The superficial veins surrounding the spinal cord are drained by radiculomedullary vein (radiculomedullary vein may be called “medullary vein”3 or “radicular vein”6). In contrast to the arteries, these veins do not always exit the dural tube with the nerve roots4. In the intervertebral foramen, the radiculomedullary and radicular veins join the epidural veins (the internal vertebral plexus), which have the segmental communications with external vertebral plexus4.
The external vertebral plexus eventually joins the caval system; mainly the innominate veins at the cervical level, the azygos vein at thoracic level and the ascending lumbar vein at lumbar level6.
Classification of Spinal Arteriovenous Malformations
Spinal arteriovenous malformations (AVMs) are simply classified into intramedullary AVM, perimedullary arteriovenous fistula (AVF) and dural AVF (figure 3). The classification is based upon anatomical differences in location of the arteriovenous shunt in relation to the spinal cord and dural tube.
Figure 3.
Types of spinal AVMs. Intradual AVM (upper row) consists of the intramedullary AVM (left) and perimedullary AVF (right). Dural AVF (lower row) presents with intradural drainage (left) or extradural drainage (right). The site of A-V shunt is indicated by an arrow head.
The intramedullary AVM always have feeders from the anterior spinal artery and its branches, and simultaneously it is frequently fed by posterior spinal artery. The lesion usually drains into both anterior and posterior spinal veins.
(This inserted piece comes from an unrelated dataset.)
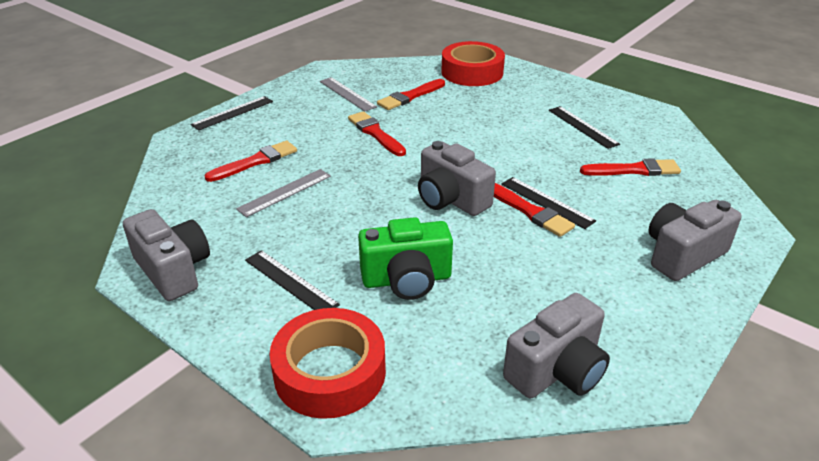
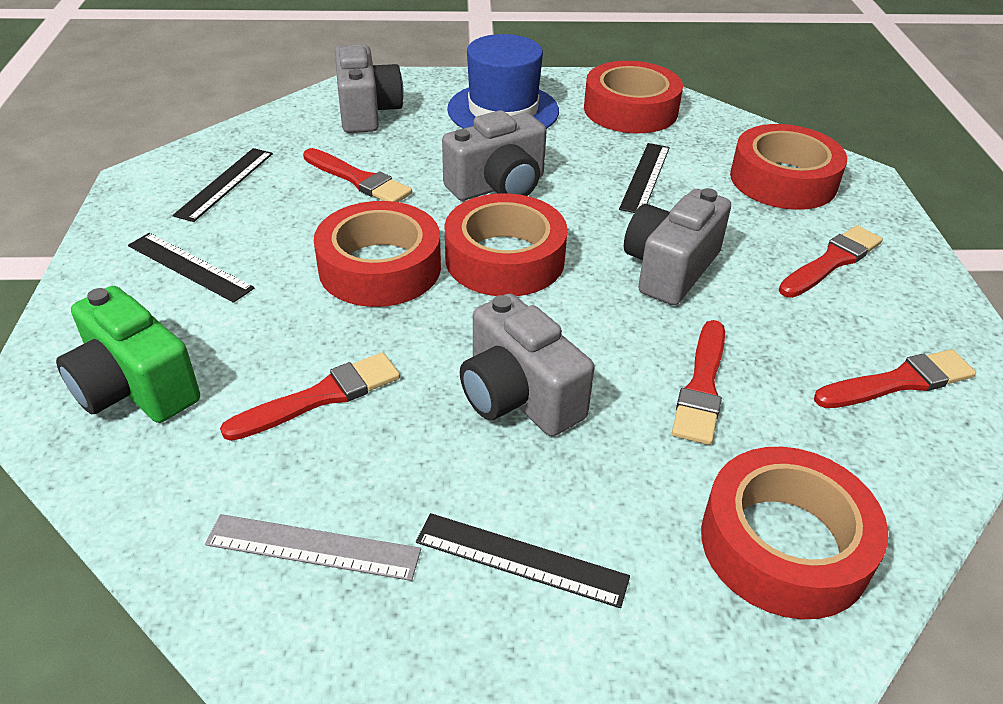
blue hat: 0 -> 1
grey ruler: 2 -> 1
red tape: 2 -> 5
These AVMs may have a nidus but may not be completely buried in the cord parenchyma; they may remain outside the spinal cord in the anterior median sulcus. A venous varix may be associated with intramedullary AVM. The most striking clinical symptom of this type is hemorrhage.
The perimedullary AVF is the shunt between a pial artery and vein, presenting outside the spinal cord. Usually the anterior or posterior spinal artery directly communicates to the corresponding spinal veins. An abrupt change of vascular caliber marks the shunting point between artery and vein. The perimedullary AVF may be associated with an arterial aneurysm or a venous varix. Dilated and tortous veins adjacent to the fistula may give an impression of an abnormal network of vessels as in an intramedullary AVM. The spinal cord is often compressed and deformed by those varicous veins. The clinical presentation is most frequently characterized by acute onset of hemorrhage, but it may be insidious myelopathy.
The dural AVF is located within the dura mater between the outer and inner dural layers, usually close to the nerve root at the intervertebral foramen. The lesions are direct AVFs that link the dural branch of the radicular artery with the radiculomedullary vein12. Dilated and tortous veins run on the surface of the spinal cord over a long distance. The retrograde flow of shunted blood results in venous congestion in the spinal cord, eventually to provoke progressive myelopathy. Venous outflow of the AVF occasionally directs to the epidural veins but not to the radiculomedullary veins13.
Metameric AVMs may be associated with a vertebral, menigeal or medullary vascular lesions. We simplify their classification to the one that includes dural AVF, perimedullary AVF and intramedullary AVM.